16 Ocak 2014, Perşembe

Gülen'e sorulması gereken sorular

Fethullah Gülen'in internete düşen ses kaydını doğru oturup doğru konuşalım…
Camianın tepkisi ne oldu bu ses kaydına?
İçeriği yalanlamadılar.
En azından bu satırların yazıldığı vakte kadar tekzip yoluna gitmediler.
Peki ne yaptılar?
Bu dinlemeyi kimin yaptığının açığa çıkartılmasını talep ettiler…
Haklı bir talep bu…
Bu tür dinlemeleri kim yaparsa yapsın gayr-ı yasal ve gayr-ı ahlaki davranıyor…
O yüzden bu dinlemeleri ve sızdırmaları yapanları bulmak gerekir…
Burada ilkesellik önem taşıyor…
Geliniz bu tür dinlemelere karşı hepimiz ilkesel bir duyarlılık içinde olalım…
Peki camianın kanaat önderleri ve yazarları böyle mi davranıyorlar?
Üzülerek belirteyim ki, hayır!
Ergenekon davalarında ortalığa dökülen pek çok ses kaydı onların medyasında yer aldı…
Kendini camiaya aitmiş gibi gösteren paralel devlet unsurlarının adı bu türden gayr-ı yasal ve gayr-ı ahlaki iddialarla özdeşleşti…
Bu dinlemelerin hangi yöntemlerle yapıldığını biliyoruz…
Buradaki anlamlı soru şu:
Camiaya mensup olanlar başkalarına yapıldığında memnun oluyorlarsa, hatta buradan güç devşirmeye çalışıyorlarsa o zaman kendilerine yönelik dinlemeler olduğunda da sonucuna katlanmalıdırlar…
Camianın kanaat önderleri ve medyadaki savunucuları dinlemelere dayalı iddialar konusunda bundan sonra en azından duyarlı olmayı denemelidirler diyorum…
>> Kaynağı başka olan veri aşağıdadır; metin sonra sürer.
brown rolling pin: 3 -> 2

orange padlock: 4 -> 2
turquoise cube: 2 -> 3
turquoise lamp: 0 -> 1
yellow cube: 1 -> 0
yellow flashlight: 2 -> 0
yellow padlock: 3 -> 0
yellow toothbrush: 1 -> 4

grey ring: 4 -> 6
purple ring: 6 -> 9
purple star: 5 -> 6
Aksi takdirde bu tür dinlemeler döner kendilerini vurur…
Bunu hiç kimse için asla temenni etmem, ama ilkesel duyarlılık içinde olmayanların söyleyecekleri sözlerin de hiçbir kıymeti harbiyesi olmaz demek istiyorum…
Kendinize yapılmasını istemediğiniz bir şeyin başkasına yapılmaması gerektiğine hem inanacaksınız, hem de başkasına yapıldığında sanki size yapılmış gibi tepki göstereceksiniz…
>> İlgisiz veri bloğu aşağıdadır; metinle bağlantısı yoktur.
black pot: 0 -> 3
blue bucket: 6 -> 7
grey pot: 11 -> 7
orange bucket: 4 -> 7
İkincisini yapmazsanız başınıza o musibet geldiğinde itiraz etme hakkınız da ortadan kalkar…
İtiraz etseniz bile inandırıcı olamazsınız…
Hatta birileri çıkar, "etme bulma dünyası" der sevinir…
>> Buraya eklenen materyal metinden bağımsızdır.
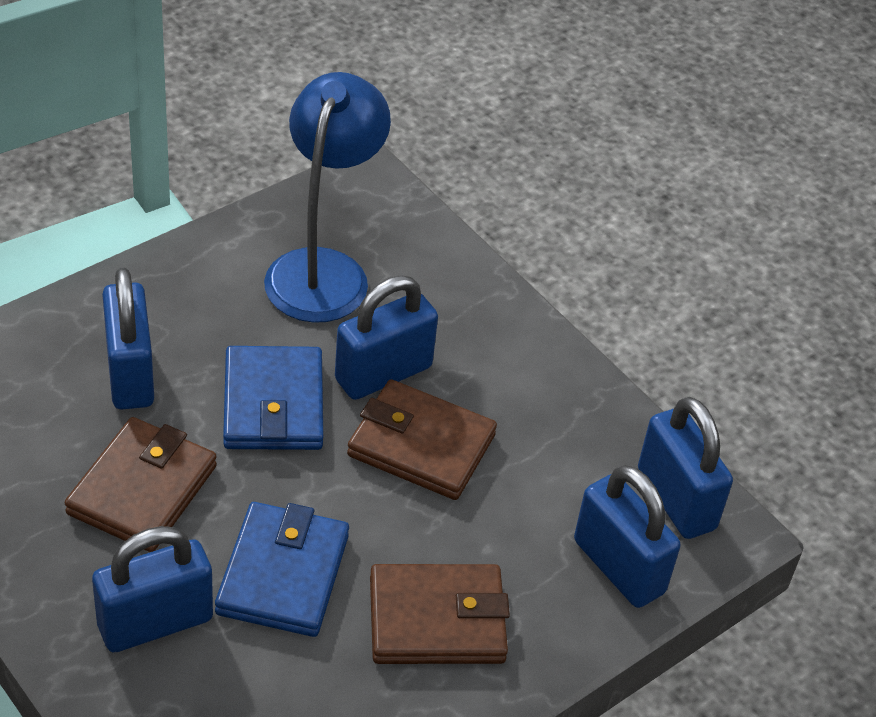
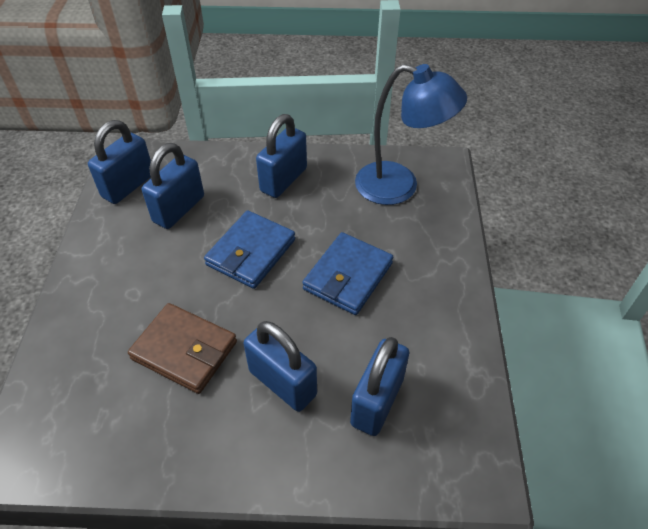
brown wallet: 3 -> 1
Biz sevinenlerden olmamalıyız asla…
Çünkü ilkesi olmayanın ahlakı da vicdanı da olmaz…
"Bir musibet bin nasihattan evladır" denilmiş…
Umarım gerekli dersi herkes alır…
Şimdi geliyorum içerik meselesine…
Camia adına konuşma yetkisine sahip Gazeteciler ve Yazarlar Vakfı'na sesleniyorum…
Bu telefon konuşmaları doğru mudur değil midir?
Daha anlaşılır bir ifadeyle sorayım:
Fethullah Gülen ile bu içerikte telefon görüşmeleri yapılmış mıdır yapılmamış mıdır?
Bu bir fabrikasyon, yani düzmece ise çıkıp açıklayın…
Yok, bu telefon görüşmeleri doğruysa o zaman ilişkilerinizi şeffaf bir biçimde topluma açıklayınız ki sizi savunacak olanlar da eleştirecek olanlar da doğru bilgi temelinde bunu yapsınlar diyorum…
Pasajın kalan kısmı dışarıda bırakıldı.